In Seattle in 2009, a man who had expressed anti-police sentiments was accused of firebombing police cars and eventually fatally shooting an officer and wounding another. Since then, said Detective Drew Fowler, a spokesman for the Seattle Police Department, threats against the police are “on our minds always.”

The Seattle department has won praise for its social media presence, which includes a Twitter account with more than 91,000 followers. Fowler said that if officers have concerns about online posts, they forward them to detectives but that it is sometimes difficult to distinguish intent online.

“People say pretty inflammatory things online, shielded by a computer screen,” he said. Sometimes discerning “what is a threat and what is a rant is not the simplest thing.”

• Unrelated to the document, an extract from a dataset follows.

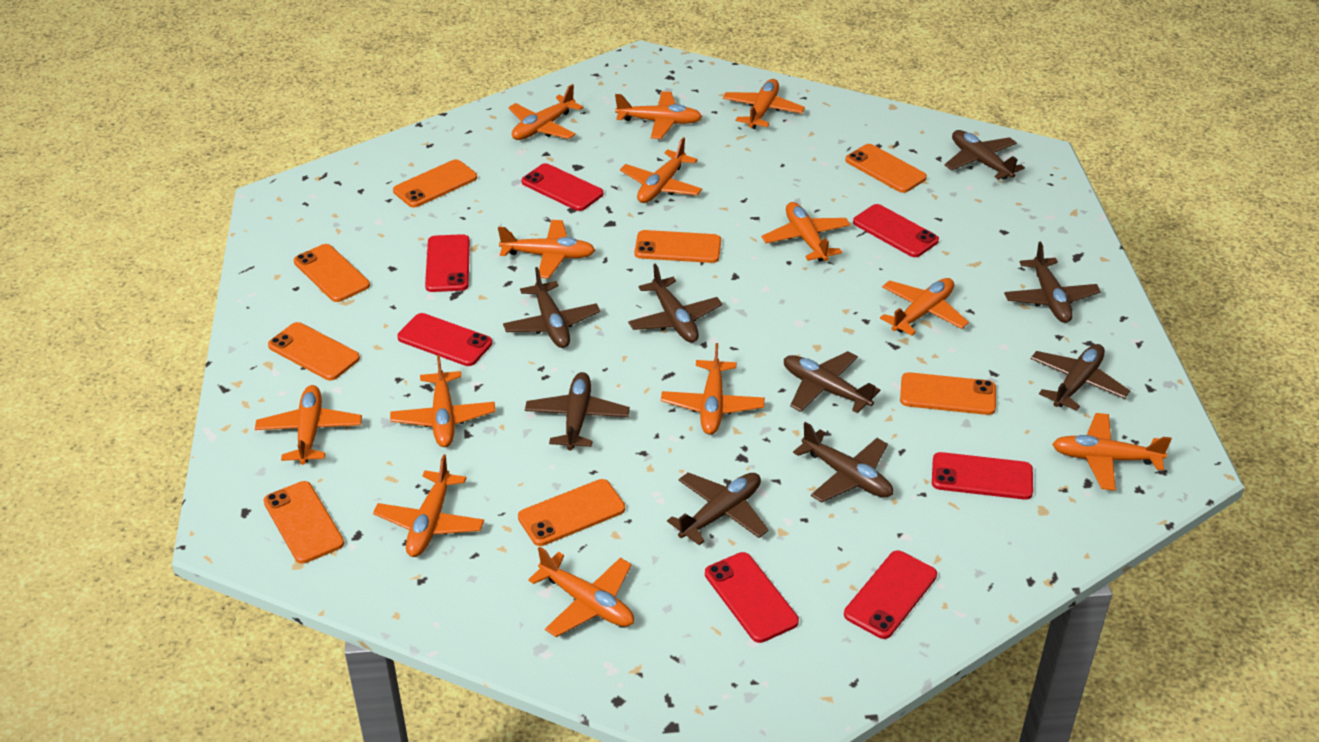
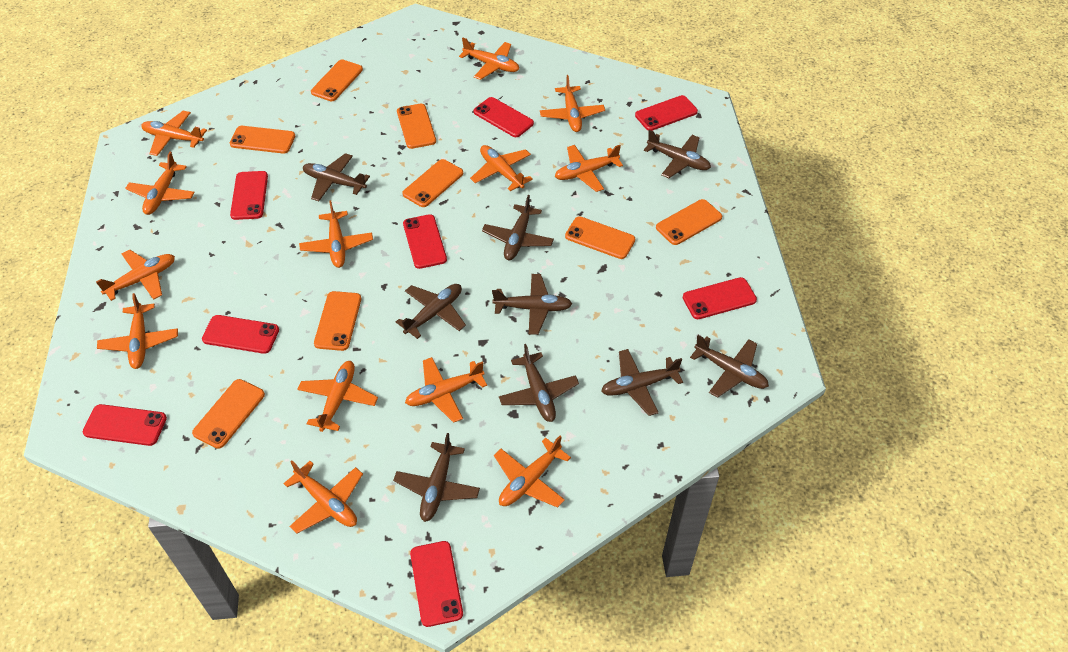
red phone: 7 -> 8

Sometimes, 21st-century technology can run into antiquated police procedures and other obstacles to information sharing between departments.

On Saturday, Brinsley allegedly shot his former girlfriend outside Baltimore. The woman’s mother told Baltimore County police that Brinsley was posting on the woman’s Instagram account through her cellphone. Baltimore County police tracked the cellphone to Brooklyn. They called a local precinct, faxed a “wanted” poster to New York police and called the city’s real-time crime center. By the time that process was finished, Brinsley had killed the two officers.

“Even in the way the alerting system works, maybe law enforcement has to look at that as well,” Burrows said. “There are the agencies that still think the fax machine is the best way to communicate, and we’re slowly trying to draw them into the 21st century.”

In Minneapolis, police spokesman John Elder said the department is keeping an “extra eye” online for threats. The department uses social media in different ways in different divisions - detectives use it for crime-solving, and the media relations arm of the force uses it to interact with the community.

In Boston, the police department won plaudits for its use of Twitter for keeping the public informed after the Boston Marathon bombings and during the search for the two suspects.

And police departments have used social media platforms including Pinterest to disseminate mug shots and photos of missing persons. Fowler said Seattle police have found that having a robust social media presence can help solve crimes.